“Türkiye’nin güzel tabiatını, zengin kültürel yapısını, adım başındaki ilginçliklerini tanıyan ve seven bir gençliğin buradan kopması pek mümkün değildir. Hatta yurtdışına göçün kendisi bile bu yüzden geçici olabilir. Bu bakımdan Türkiye’ye dair yazılarımı özel bir bölümde topladık. Umarım sizleri güzel mevsimlerde harekete geçirecek ve ülkemizin zenginliklerinin farkına varacaksınız.”
– İlber Ortaylı
Bir ülkeyi bütünüyle gezmenin, bir şehri en kendine mahsus özellikleriyle tanımanın, sokaklarda kaybolmanın, esnafla sohbete dalmanın zevki giderek hayattan çekiliyor. Bunların ardında iktisadi sorunlar ve teknoloji bağımlılıkları olduğuna şüphe yok. Diğer taraftan insanlar bugün eskisi gibi haritalardan ve şehir monografilerinden de beslenmiyor. Böyle olunca da yapılanın adı seyahat değil, turistik gezi oluyor. Oysa seyahat etmek, yaşam görgüsünü en çok besleyen faaliyetlerden biridir. İnsan yeryüzünü arşınlarken dünyayı, tabiatı, diğer canlıları, geçmişten bugüne miras kalan eserleri okumaya, keşfetmeye çalışır. Böylece kendini de yeniden tanımaya başlar. Başkalarının hikâyelerini bilmek, kişiye kendi hikâyesini bilme noktasında büyük kapılar açar.

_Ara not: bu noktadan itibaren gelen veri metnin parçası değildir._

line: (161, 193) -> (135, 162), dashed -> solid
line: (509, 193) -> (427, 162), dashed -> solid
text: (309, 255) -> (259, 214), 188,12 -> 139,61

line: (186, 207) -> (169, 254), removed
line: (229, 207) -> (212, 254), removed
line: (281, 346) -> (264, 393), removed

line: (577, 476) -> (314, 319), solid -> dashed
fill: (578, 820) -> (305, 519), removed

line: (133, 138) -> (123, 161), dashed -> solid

İlber Ortaylı, fötr şapkasının içinde hem tarihçi hem de seyyah kimliğini taşıyor. Elinizdeki kitapta Ortaylı; Asya’dan Avrupa’ya, Balkanlar’dan Orta Doğu’ya kadar adımladığı pek çok ülkenin ve şehrin izini sürüyor. Zihniyle çektiği fotoğrafları bilgisiyle harmanlayıp, şehirlerin geçmişten günümüze taşıdıkları kıymeti yeniden ortaya koyuyor. Okurunu köprülerden kalelere, şehir meydanlarından çöllere, sahillerden çarşılara kadar gezdirirken, başladığı yere, yani Türkiye’ye geri dönüyor. Ülkemizin her mevsim gezilecek yerleriyle birlikte bambaşka bir gezi rotası sunuyor. Bu rotanın izini sürmeye talip olan okurlar için tarih ve coğrafya iç içe geçiyor, keşfetmek yeniden anlam kazanıyor.

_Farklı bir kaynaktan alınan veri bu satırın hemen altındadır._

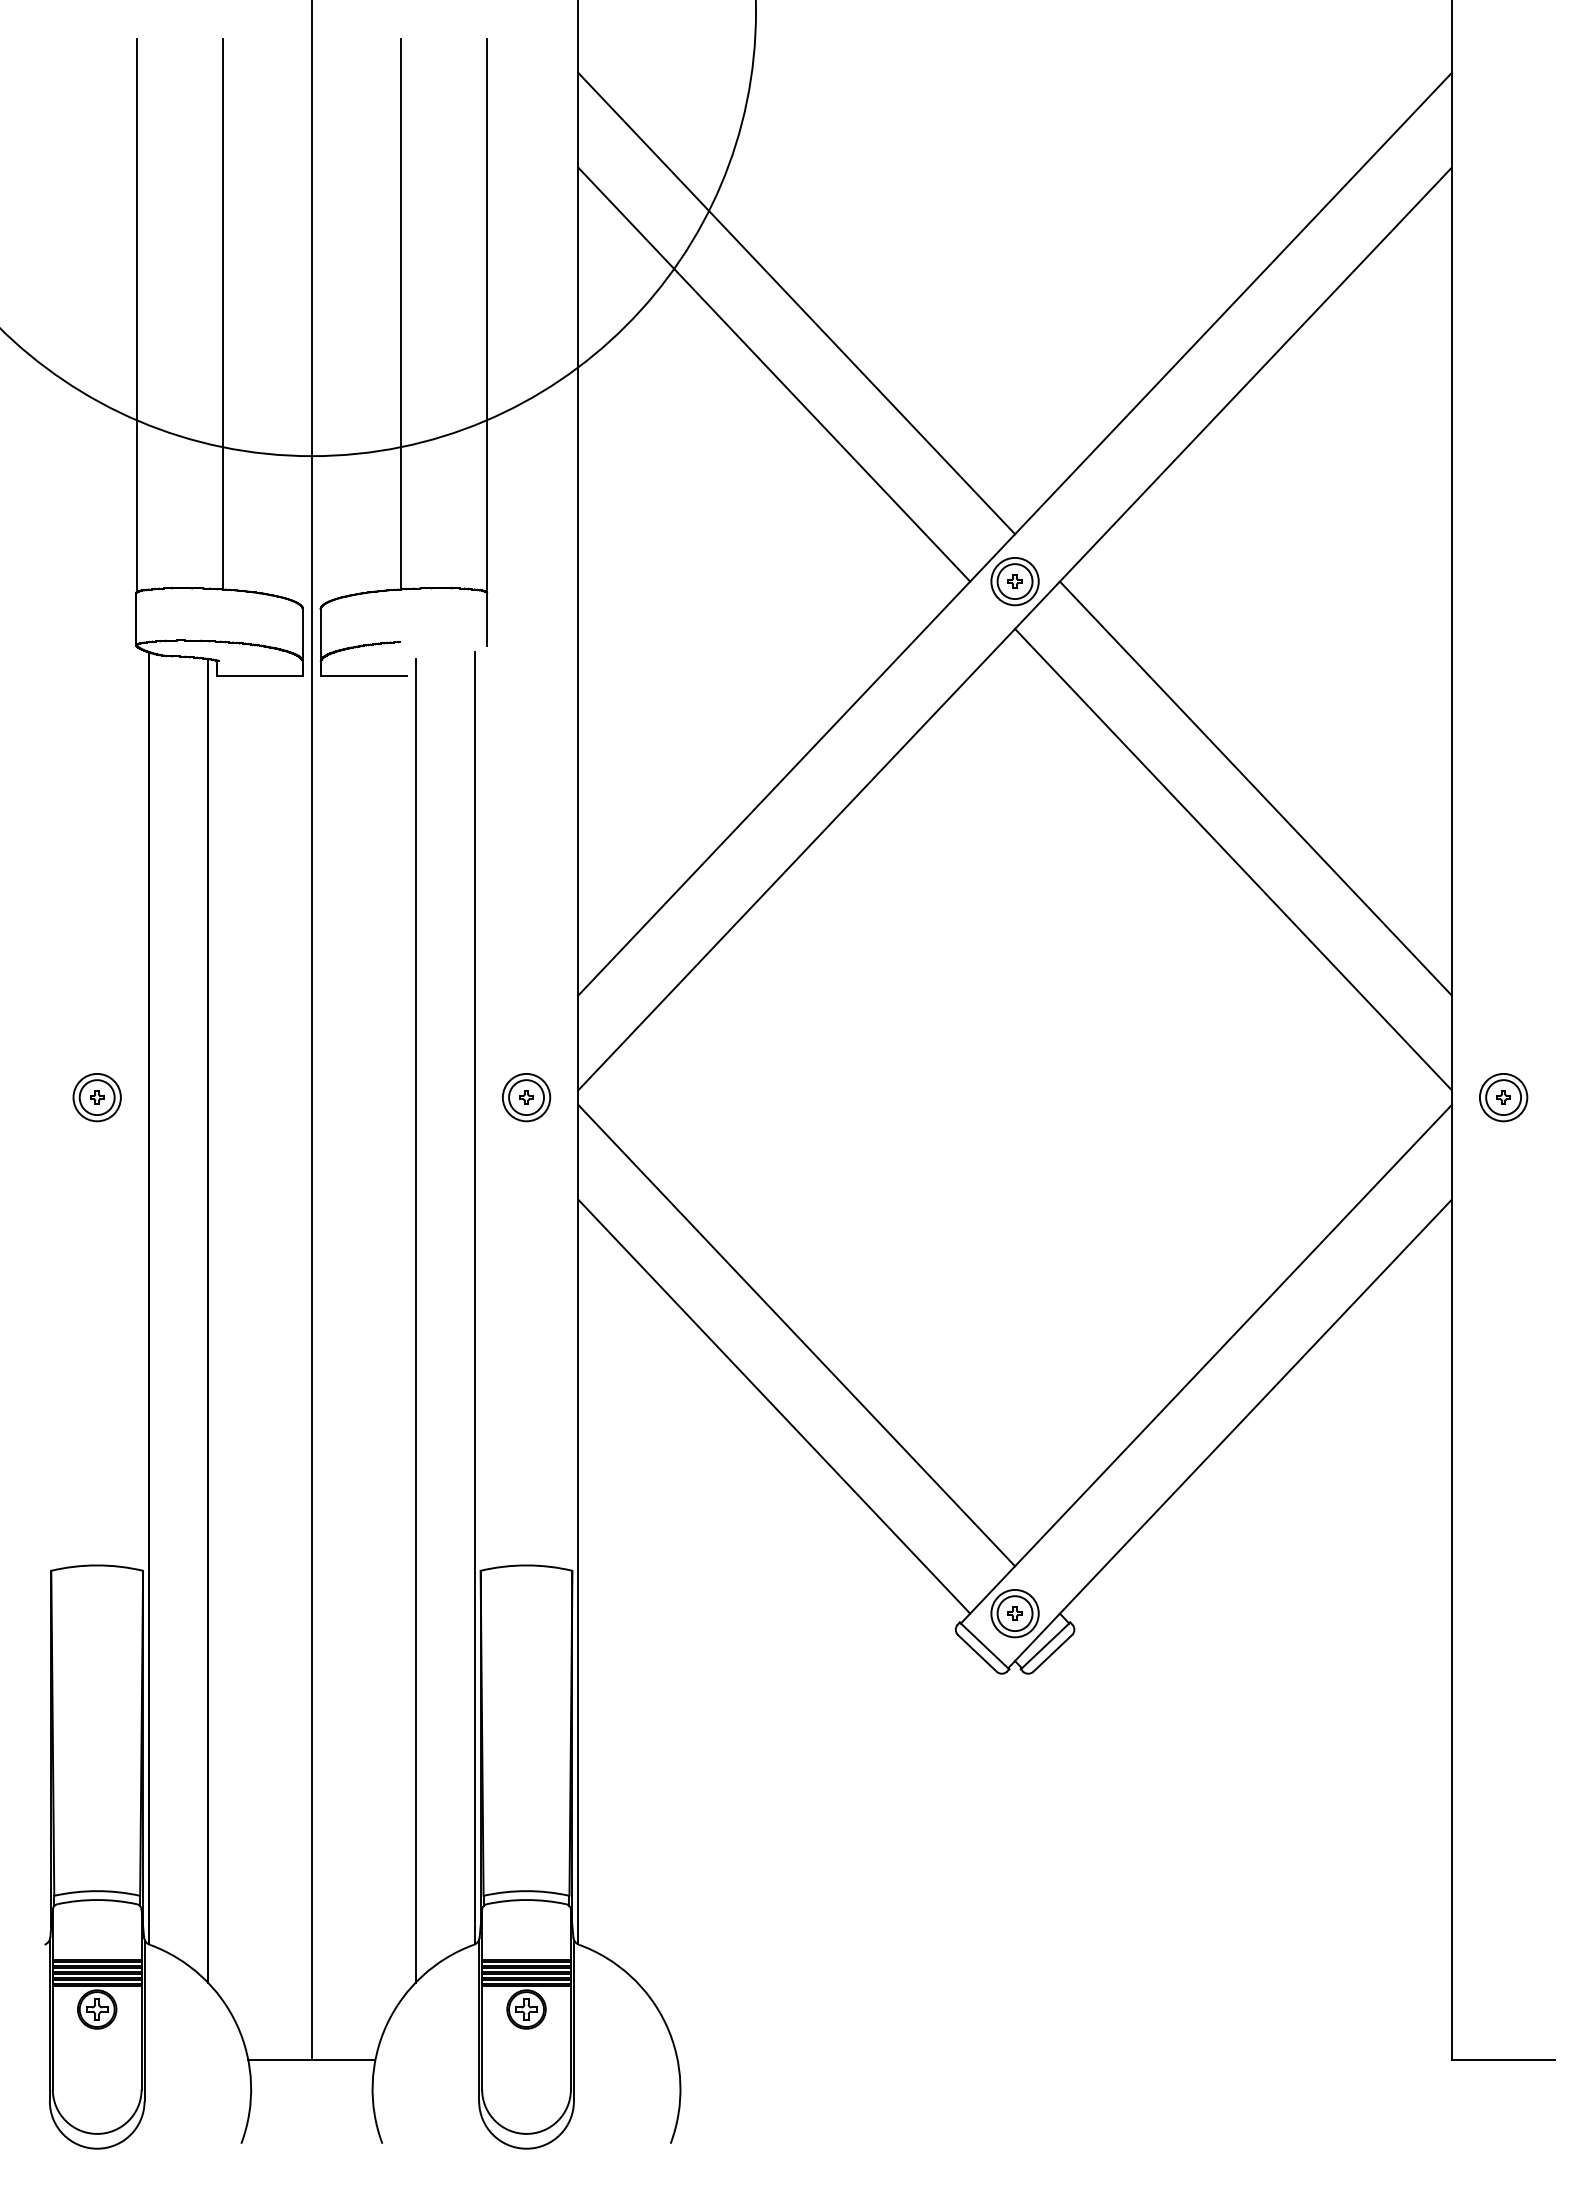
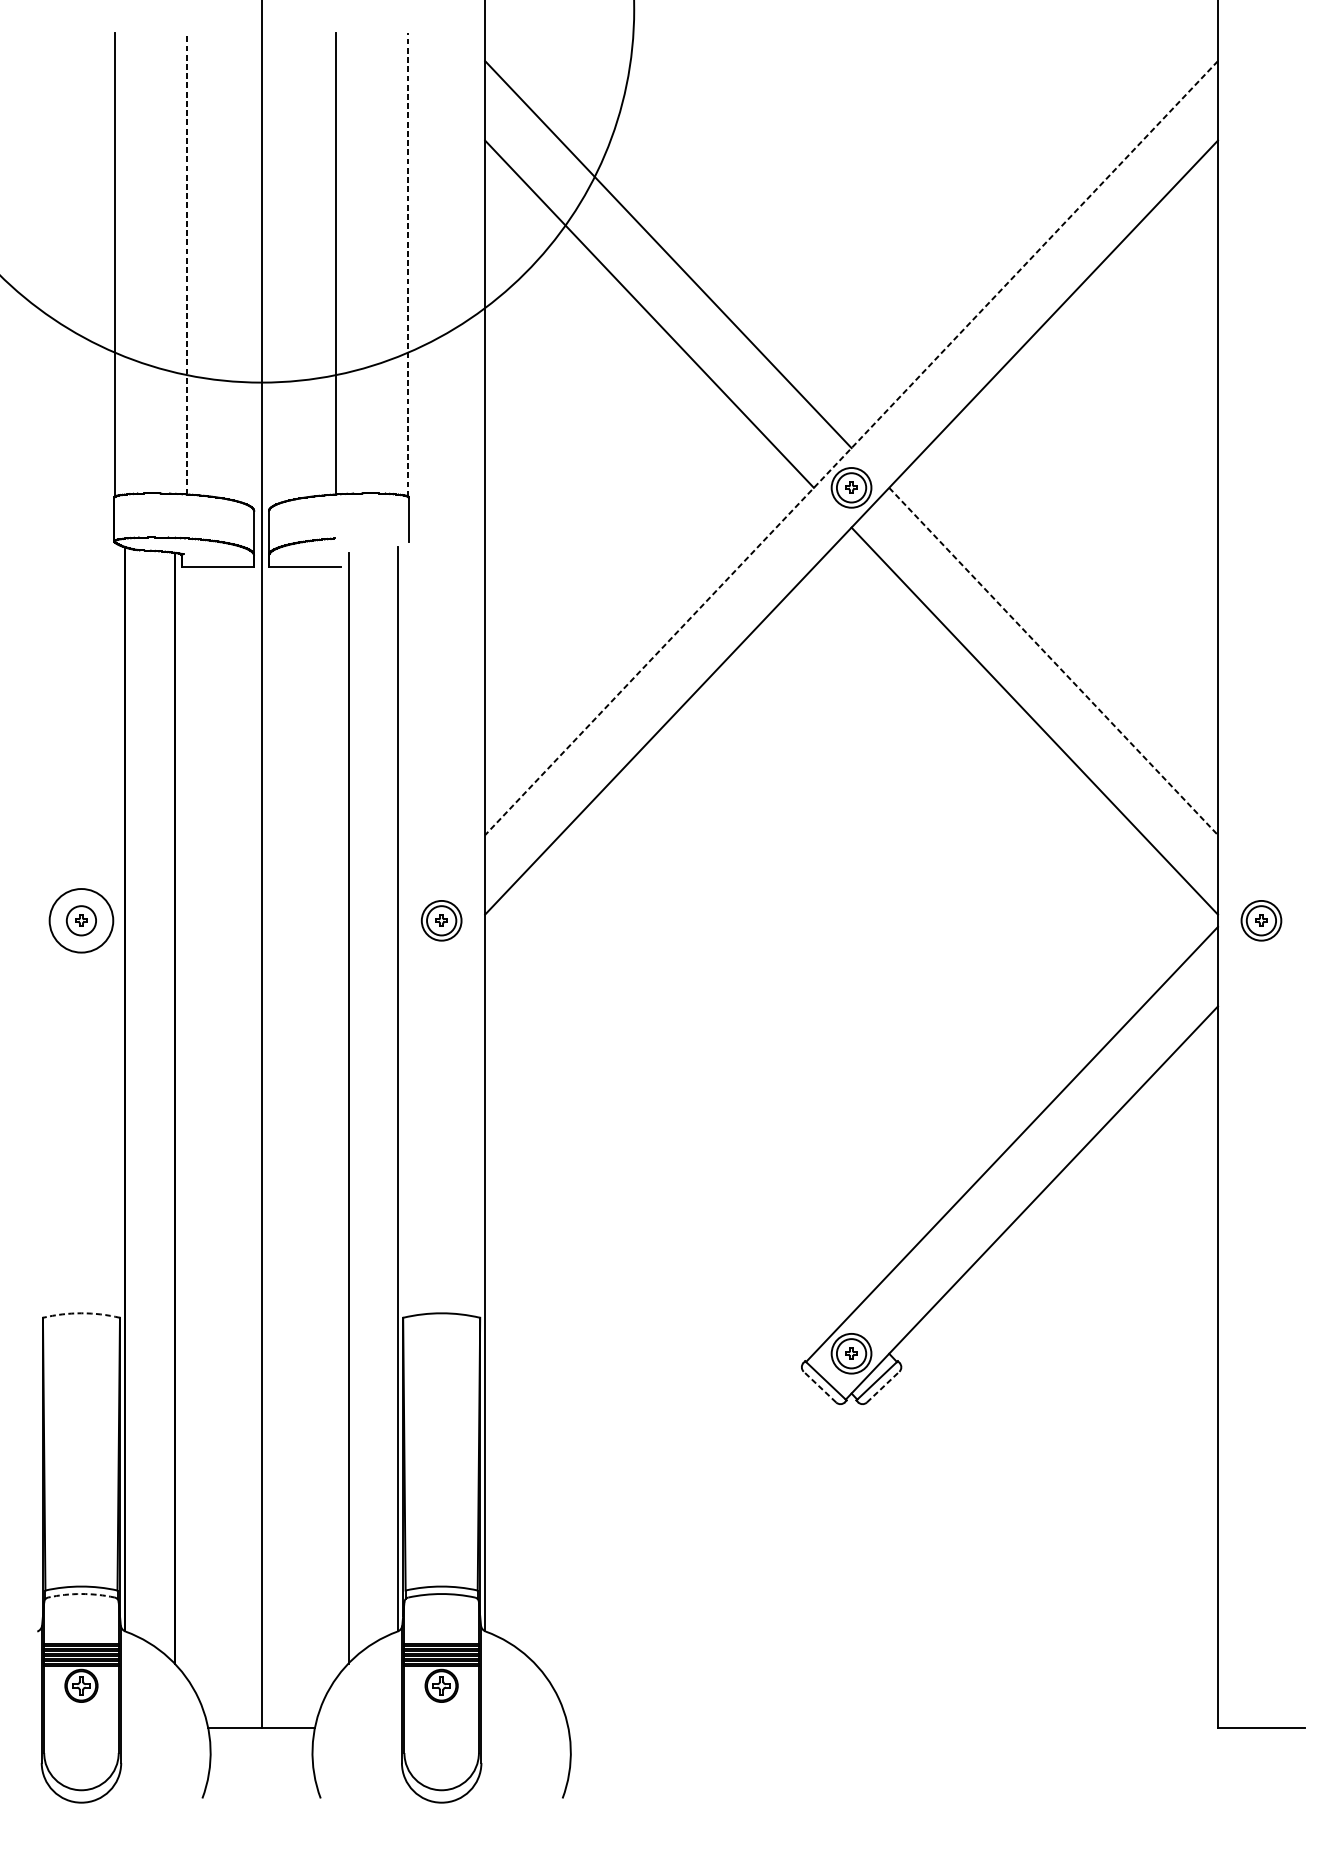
line: (223, 313) -> (187, 262), solid -> dashed
line: (486, 315) -> (408, 264), solid -> dashed
line: (1014, 534) -> (851, 448), solid -> dashed
line: (1255, 788) -> (1053, 661), solid -> dashed
circle: (96, 1097) -> (80, 920), size x1.6
line: (796, 1335) -> (668, 1120), removed
line: (774, 1406) -> (649, 1179), removed
arc: (97, 1565) -> (81, 1313), solid -> dashed
line: (977, 1653) -> (820, 1387), solid -> dashed
line: (1052, 1653) -> (882, 1387), solid -> dashed
arc: (97, 1900) -> (81, 1594), solid -> dashed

Gel Dünyayı Keşfedelim, okumaya ve seyahat etmeye tutkun herkesin başucundan eksik olmayacak bir kitap olmasının yanı sıra; bir tarihçinin, bir gezginin, meraklı bir kimsenin dünyayı nasıl yorumlaması gerektiğine dair de rehber niteliği taşıyor.
ÖNSÖZ
BU KİTAP, size takdim ettiğim seyahatname kitaplarımın üçüncüsü… Bölümleri, gezip gördüğüm bölgelere göre ayırdık. Sonuncu bölümde Anadolu’dan manzaralara yer verdik.
Hayatımdaki ilk yurt dışı gezilerimi yaptığım zaman Orta Doğu ve Akdeniz’de gezmek bugünkü kadar kolay ve hızlı değildi. Kervanlar ve yelkenliler devrini tabii ki geçmiştik ama buhar medeniyetinin de ağır işleyen bir zamanı vardı. Demiryolunu ve gemileri bol bol kullandım. Orta Doğu bölgesinde bu araçların yerini otobüs aldı. Zaman, araçlar ve gördüklerim değişiyor ve değişmeye de devam ediyor.

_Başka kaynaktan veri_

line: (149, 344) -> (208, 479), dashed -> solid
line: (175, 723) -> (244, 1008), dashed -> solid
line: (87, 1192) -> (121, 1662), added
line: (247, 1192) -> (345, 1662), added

Hiç şüphesiz ki Türkiye kendi vatanımız olmasaydı, biz birer yabancı dahi olsaydık, bu ülkeden kopmak, ondan ayrı kalmak mümkün olamazdı. Türkiye çok renkli bir ülke; derin bir tarihi var, eski eserleri kadar tabiati da insanı büyülüyor. Toplumları ayırmanın doğru olmadığı bir gerçek ancak Türkler yabancılara karşı -Anadolu tabiriyle “nuhuset” davranışlı değildirler. Usulünü bildiğimiz takdirde Türkiye gezmesi çok ucuz bir ülke ve insanı da ziyadesiyle yardımseverdir.
Bu seyahatnamede eski eserleri ve tabiati betimlemenin dışında başka bir yol daha izledim. Gezdiğim ülkelerin siyasal bakımdan ilginç yapılanmalarını, bilinmesi gereken önemli olaylarını, bilhassa Orta Asya coğrafyasının kültürel miras ve başlıca kalıplarını anlattım. Orta Asya, 21. yüzyıl kültürel değişim çağı olarak yaşayacak. Bunun sonucunda ortaya çok ilginç görünümler çıkacağına inanıyorum.
Modern Avrupa’nın hatta Balkanların bile en ilginç bölümü Akdeniz kıyısında olan kısmıdır ve bu bölge kendini hep muhafaza eder. Balkanlar olarak ayırdığımız kültürel dünyada bile Akdeniz’e özgü yanları açıkça görürüz. Bazen olumlu bazen olumsuz değerlendirsek de şuna kani olalım ki Türkiye de bir Akdeniz ülkesidir ve orayı iyi tanımak zorundayız. Bu kitapta Akdeniz’de İspanya ve İtalya ile Balkan ülkelerinden esintileri sizlere ulaştırmayı bir borç bildim.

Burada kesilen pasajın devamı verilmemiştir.